One More Thing

Bonus post! Bradbury isn’t the only thing I’ve been reading lately. In fact I just finished a book a couple of hours ago. Released last year, and then in paperback last month, it’s a collection of short stories by B. J. Novak (best known for his work on The Office) entitled One More Thing: Stories and Other Stories. 

It’s hilarious.

That’s the best way to describe it, at least initially. There’s a lot more that can be said about it, but hilarious is the first thing that comes to mind. Most of the stories are truly funny, and I don’t mean just like “Oh, that’s funny.” I mean actually laughing aloud in the pizzeria on your lunch break funny (true story).

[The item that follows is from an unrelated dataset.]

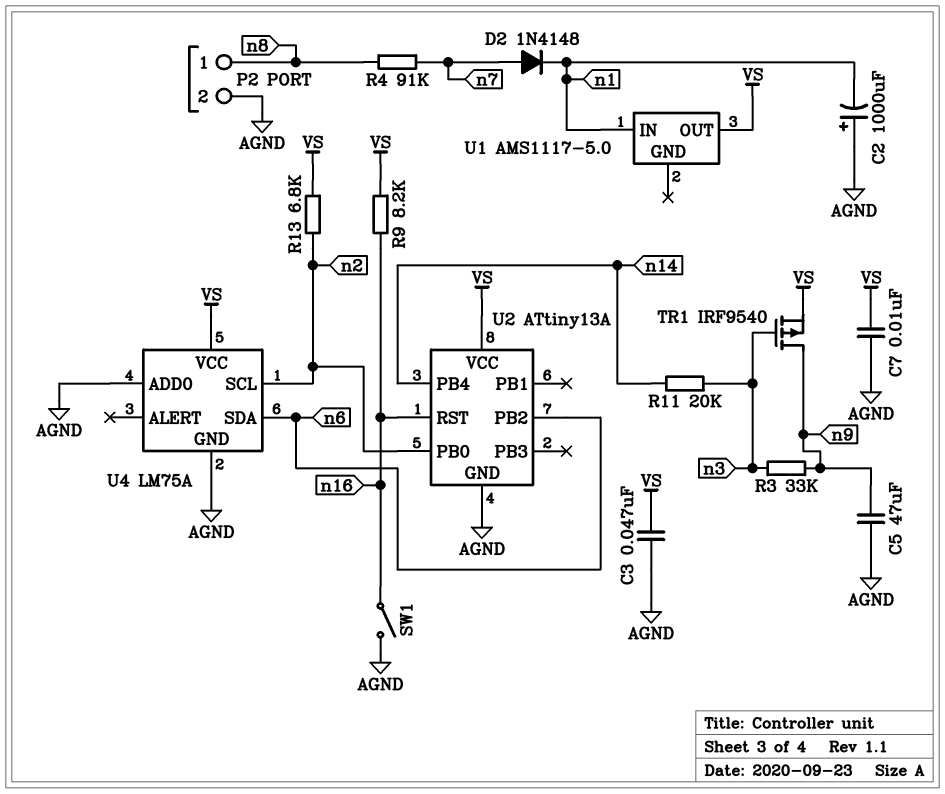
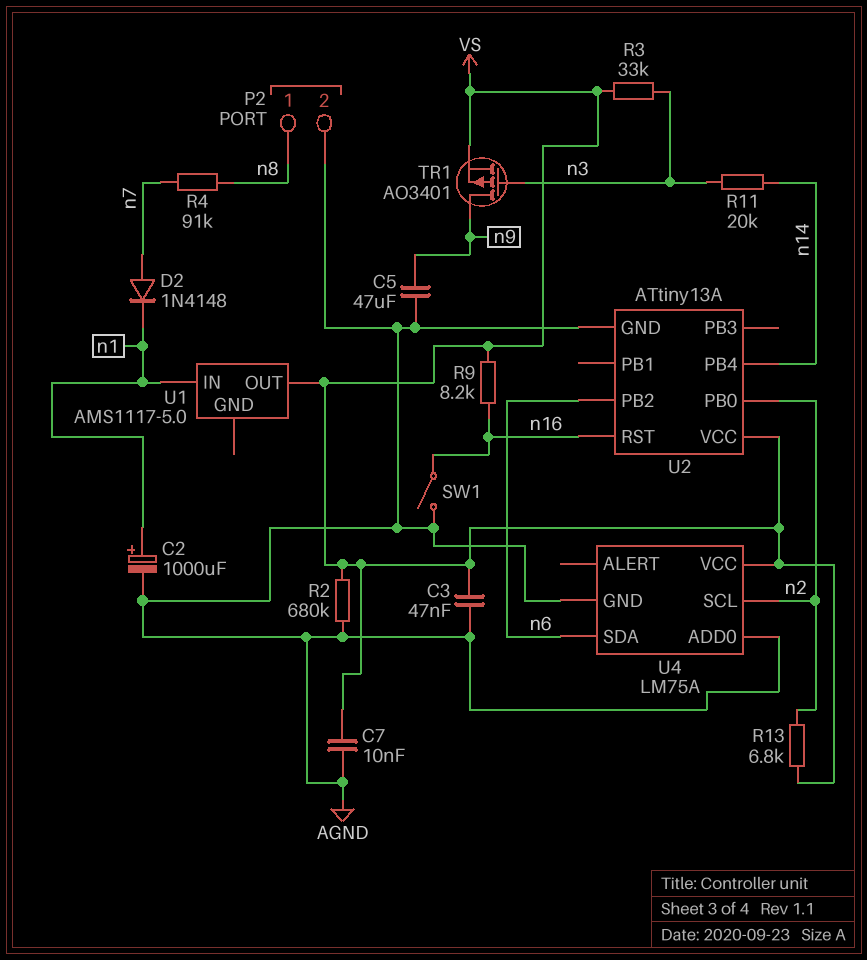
C2: 1000uF (plus AGND, minus n1) -> 1000uF (plus n1, minus AGND)
R2: none -> 680k (AGND, VS)
R3: 33k (n3, n9) -> 33k (VS, n3)
TR1: PMOS IRF9540 (G n3, D n9, S VS) -> PMOS AO3401 (G n3, D n9, S VS)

Beyond the humor though there’s a surprising level of depth. Novak’s story ideas range from novel to flat-out absurdist, but he’s able to successfully imagine and portray… well, anyone, it seems. Children, young girls, men, women, famous people; all come to life and even the most bizarre stories — like “The Impatient Billionaire and the Mirror for Earth,” or “Johnny Depp, Fate, and the Double-Decker Hollywood Tour Bus,” or even “The Best Thing in the World Awards” — seem possible. It’s quite a feat, because some of these stories are so hilariously off-beat it would be hard to take them seriously; but somehow you can anyway.

There’s a lot to love in this collection, but one of my personal favorites was “Quantum Nonlocality and the Death of Elvis Presley.” It spins out of the endless stories in the tabloids of Elvis been seen long after his death. And it’s pretty brilliant, I have to say. “Kellogg’s (or: The Last Wholesome Fantasy of the Middle-School Boy)” subtly plays on the fantasy that most kids have at some point, that they’re secretly the child of someone successful and powerful. And “MONSTER: The Roller Coaster” is a sort of absurd tale that quickly becomes a powerful meditation on life — and somehow is a cliche that avoids ever feeling like one. I’m sure we’ve all heard life compared to a roller coaster. But somehow this story feels original despite the probably infinite amount of times we’ve all heard and will continue to hear the comparison.

There are some stories that are literally only a few lines of text in the middle of an otherwise empty page, like “Romance, Chapter One.” There are tons of examples of exercises like this, where people write stories in two sentences, or six words, such as Hemingway’s famous short story: “For sale: Baby shoes. Never worn.” But despite how many times I see things like this, it never ceases to amaze me how just a few words or a few sentences can tell a full story. Even if there’s not much substance to the story, there’s a lot of power in the brevity and in the wealth of possibility that brevity conveys.

There’s a certain sense of continuity in these stories. Novak makes references here and there to characters from earlier stories, and it always put a smile on my face to catch a character from another story popping up later on. It feels like a sort of inside joke between Novak and the reader, and it makes the stories feel like there’s a common thread whereas they might otherwise feel like just a disparate collection of humorous tales.

One more thing (pun intended) that I’d like to note. A few times throughout the book, and at the very end, Novak includes “Discussion Questions,” which I took to be a sort of parody on the kind of questions you find in classes or included in “book club” books. They’re all pretty funny, and illuminate how foolish legitimate discussion questions can sometimes be. Through his comedy Novak highlights a lot of things that we might take seriously normally, but which, seen through the lens of comedy, we might realize are kind of silly. It’s a thread that kind of runs through a lot of these stories.

Ultimately I can say without a doubt that I highly recommend this book. It’s funny, but also deep, and touches on a lot of topics that you might not expect in stories like this. It’s also a really fast read; I finished it in a few days, and most of the reading was during my lunch breaks. The pages practically turn themselves.

You should probably go pick up a copy, now. You won’t regret it.